The traders, on the other hand, are expected to deliver to GFEX-approved warehouses when the spread between spot and futures price is enough to cover the delivery cost.
On the spot market, the cathode factories rarely purchased on the spot market as they were generally bearish on future lithium price.
In conclusion, while the lithium carbonate oversupply is more than likely to deepen in July, the market players' trading logic is basically the rising cost fueled by the bullish sentiment. And the lithium prices are expected to remain resilient until the influences from the macro front fade ultimately.
In the medium term, the end-user demand has shown resilience despite the traditional off-season, with monthly production scheduling significantly stronger than previously expected. So far, there are no clear indicators pointing to further demand contraction.
However, on the supply side, the additional lithium carbonate production boosted by hedging activity on rising futures price has also been substantial. The market is expected to maintain a monthly surplus in the coming months.

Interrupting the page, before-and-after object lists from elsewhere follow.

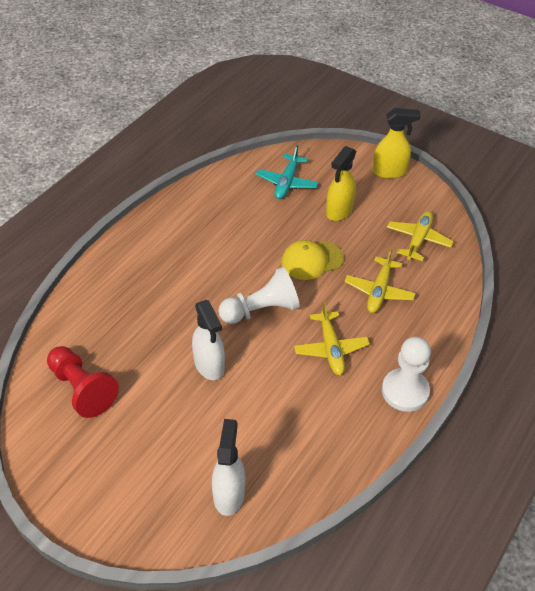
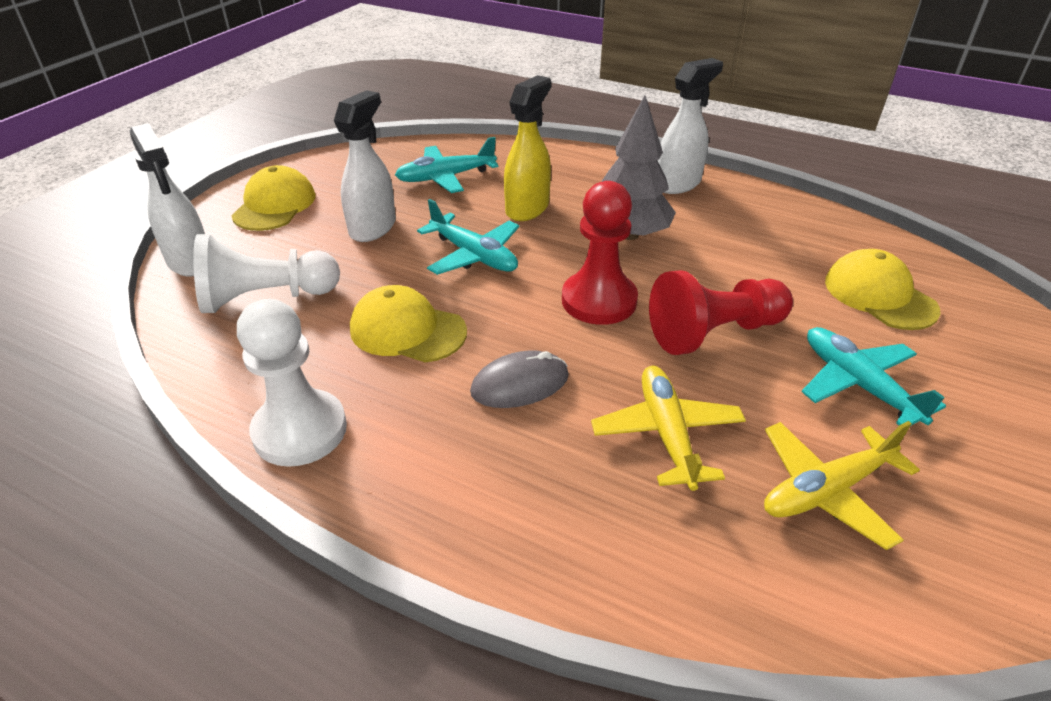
grey mouse: 0 -> 1
grey tree: 0 -> 1
red pawn: 1 -> 2
turquoise plane: 1 -> 3
white spray bottle: 2 -> 3
yellow cap: 1 -> 3
yellow plane: 3 -> 2
yellow spray bottle: 2 -> 1

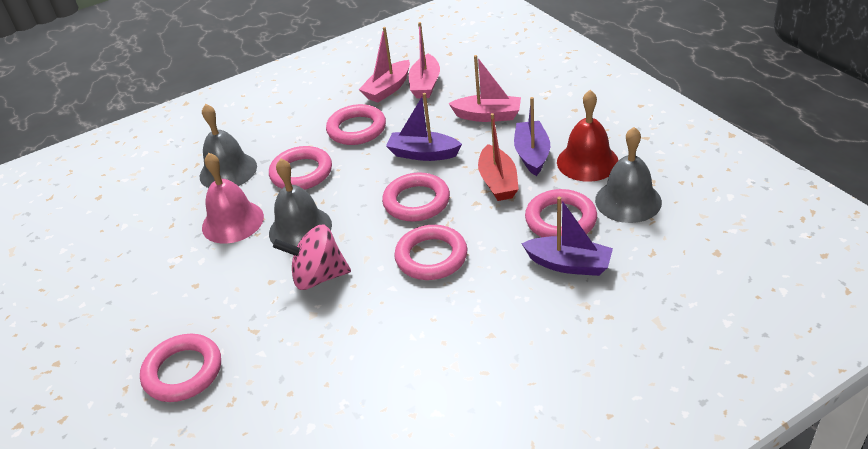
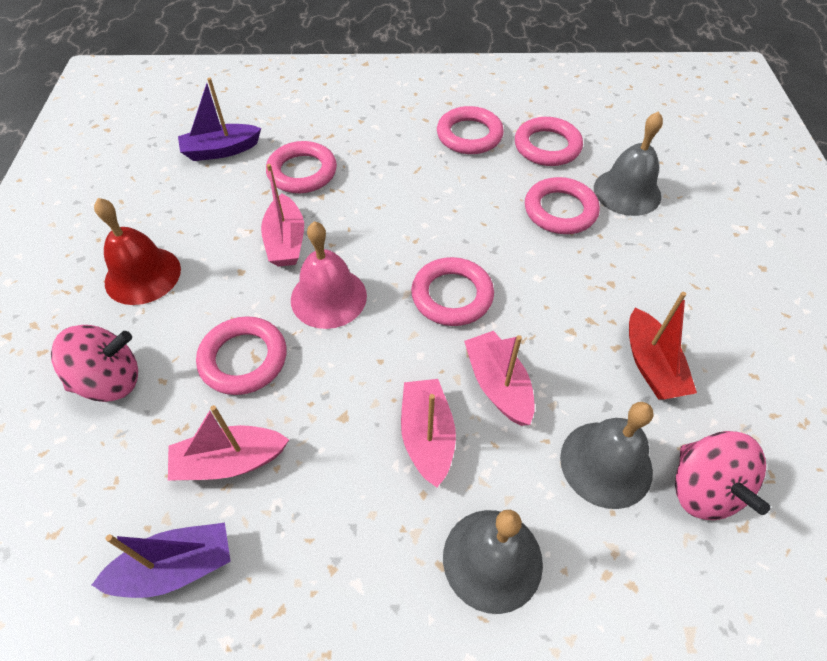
pink boat: 3 -> 4
pink spinning top: 1 -> 2
purple boat: 3 -> 2

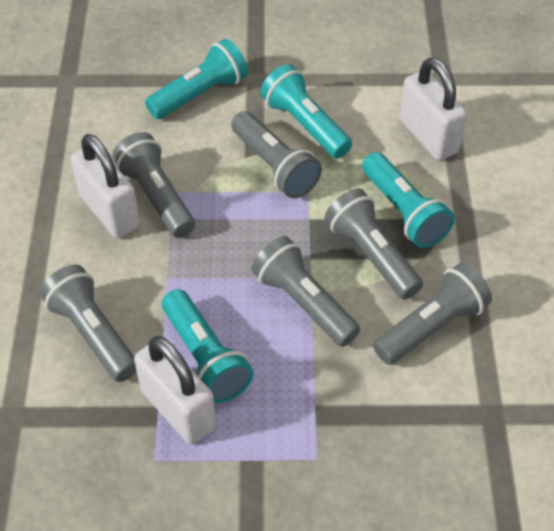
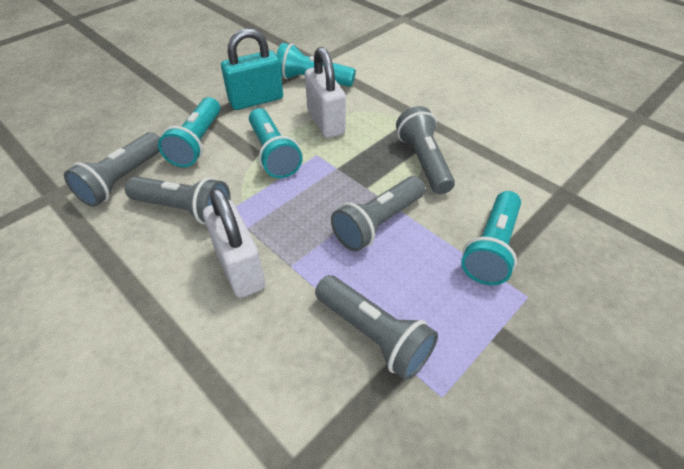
grey flashlight: 6 -> 5
turquoise padlock: 0 -> 1
white padlock: 3 -> 2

Going forward, close attention must be paid to developments in lithium mining, particularly whether any mines will reduce or halt production for a reason. Additionally, reviewing supply-side trends in the first half of the year reveals that many planned production capacities failed to come online as scheduled. As a result, the projected annual surplus may need to be revised downward, and the cost line is expected to shift upward compared to earlier estimates.